High‑Quality Fano Resonances in a Stacked Silver Nanoring/Half‑Nanoring Resonator

Background

Surface plasmon polaritons (SPPs) enable unprecedented control of light–matter interactions at the nanoscale, driving advances in nanofabrication, optical characterization, and full‑field computational electromagnetics.1–6 These developments have broadened our understanding of localized plasmon resonances in metallic nanostructures such as disks, triangles, rods, and rings.7–13 Fano resonances, arising from the interference between broad and narrow excitation channels, have been demonstrated in ring‑rod assemblies, plasmonic oligomers, nonspherical clusters, graphene‑based devices, and quantum dots.14–18 However, achieving Fano resonances at specific wavelengths remains challenging due to the complex hybridization of available modes and retardation effects that depend on the angle of incidence.19–32 These factors limit the activation of higher‑order or spatially extended modes, which are critical for high‑performance nanoplasmonic devices. The present study introduces a stacked nanoring/half‑nanoring system that circumvents these limitations by enabling efficient coupling of sub‑radiant modes under normal incidence, thereby offering robust tunability and high quality factors for practical applications.

Results and Discussion

Figure 2a and 2c display the transmission spectra of the isolated nanoring and half‑nanoring, respectively. The nanoring supports a third‑order superradiant mode at 1027 nm (A), while the half‑nanoring exhibits a first‑order dipolar resonance at 1297 nm (B). The Fano line shape in the nanoring arises from the hybridization of a disk‑like dipole (D_D) with an anti‑dot (D_H), forming bonding (D_B) and antibonding (D_AB) states (Fig. 2b). The electric‑field maps confirm the distinct charge distributions for these modes.

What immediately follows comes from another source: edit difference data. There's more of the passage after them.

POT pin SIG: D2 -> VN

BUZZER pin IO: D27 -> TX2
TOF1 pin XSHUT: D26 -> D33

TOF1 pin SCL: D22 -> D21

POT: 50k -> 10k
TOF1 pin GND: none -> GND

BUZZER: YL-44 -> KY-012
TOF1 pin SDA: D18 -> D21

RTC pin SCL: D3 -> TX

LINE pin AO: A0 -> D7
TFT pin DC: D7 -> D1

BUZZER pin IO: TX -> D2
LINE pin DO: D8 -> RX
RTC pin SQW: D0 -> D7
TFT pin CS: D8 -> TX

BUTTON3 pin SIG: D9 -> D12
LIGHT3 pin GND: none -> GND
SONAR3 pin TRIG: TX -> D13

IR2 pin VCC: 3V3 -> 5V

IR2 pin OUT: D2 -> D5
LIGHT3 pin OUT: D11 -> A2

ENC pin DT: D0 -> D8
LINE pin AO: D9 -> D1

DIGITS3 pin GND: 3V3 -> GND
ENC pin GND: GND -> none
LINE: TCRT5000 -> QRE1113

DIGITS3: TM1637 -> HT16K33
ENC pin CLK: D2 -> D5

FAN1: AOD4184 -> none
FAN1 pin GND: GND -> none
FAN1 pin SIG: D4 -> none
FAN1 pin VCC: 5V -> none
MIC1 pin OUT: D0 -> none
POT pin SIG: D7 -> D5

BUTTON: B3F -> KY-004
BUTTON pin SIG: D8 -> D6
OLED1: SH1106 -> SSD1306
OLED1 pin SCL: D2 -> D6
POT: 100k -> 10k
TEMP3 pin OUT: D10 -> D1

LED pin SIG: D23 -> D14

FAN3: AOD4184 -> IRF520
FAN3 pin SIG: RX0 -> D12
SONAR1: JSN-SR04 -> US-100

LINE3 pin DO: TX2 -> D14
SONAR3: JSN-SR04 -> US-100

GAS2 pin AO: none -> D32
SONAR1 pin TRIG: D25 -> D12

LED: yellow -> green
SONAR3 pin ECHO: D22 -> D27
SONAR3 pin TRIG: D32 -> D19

a Transmission of the complete nanoring. b Hybridization diagram of D_D and D_H, illustrating bonding and antibonding modes. c Transmission of the half‑nanoring.

Stacking the half‑nanoring onto the nanoring (Fig. 1) yields a coupled system where the second‑order Fano resonance emerges at 1160 nm, while the third‑order resonance at 1027 nm remains largely unaffected (Fig. 3a–c). The strong blueshift of the fundamental mode in the stacked configuration enables the activation of the even‑order resonance. The quality factors (Q) are exceptionally high: Q = 82.8 for the second‑order (FWHM = 14 nm) and Q = 114 for the third‑order (FWHM = 9 nm). These values surpass previously reported Qs of 20–62 in similar plasmonic systems.14,19,37–39 The dephasing times, calculated from T_r = 2ħ/Γ_L, are 0.10 ps (second‑order) and 0.12 ps (third‑order), well above the typical 10 fs for conventional Fano resonances, confirming the robustness of the stacked design.

a Transmission of the coupled system. b–c Electric‑field distributions at 1027 nm (third‑order) and 1160 nm (second‑order).

Rotating the half‑nanoring by a small angle θ introduces a rotation mode (m_r) that further splits the Fano resonances. At θ = 5°, three asymmetric dips appear (Fig. 4a). Charge‑distribution maps (Fig. 4b–d) confirm that the rotation mode originates from the hybridization of the half‑nanoring’s first‑order mode with the nanoring’s second‑order mode. As θ increases, the rotation resonance shifts to longer wavelengths, while the second‑order resonance weakens due to reduced dipole overlap along the y‑axis. Figure 5 demonstrates that at θ = 30°, the rotation mode becomes prominent, generating a distinct Fano profile alongside the remaining resonances.

a Transmission spectra for θ = 5°. b–d Electric‑field maps at 1027 nm, 1160 nm, and 1346 nm.

Transmission spectra for θ = 0°, 10°, 20°, 30° (blue, green, red, black). Other parameters unchanged.

These results demonstrate that the stacked nanoring/half‑nanoring platform offers unprecedented control over multiple Fano resonances, including the ability to switch on/off specific modes via a simple rotation of the half‑nanoring. The high Q factors and long dephasing times make this structure attractive for ultra‑compact, high‑sensitivity sensing and on‑chip photonic applications.

Conclusions

We have introduced a silver nanostructure comprising a complete nanoring stacked with a half‑nanoring that supports multiple, high‑quality Fano resonances in the near‑infrared. The resonances are highly tunable through the rotation angle of the half‑nanoring, providing a straightforward route to modulate spectral features on demand. The achieved Q factors (up to 114) and dephasing times (≈ 0.1 ps) underscore the suitability of this architecture for nanoscale sensors and integrated photonic devices.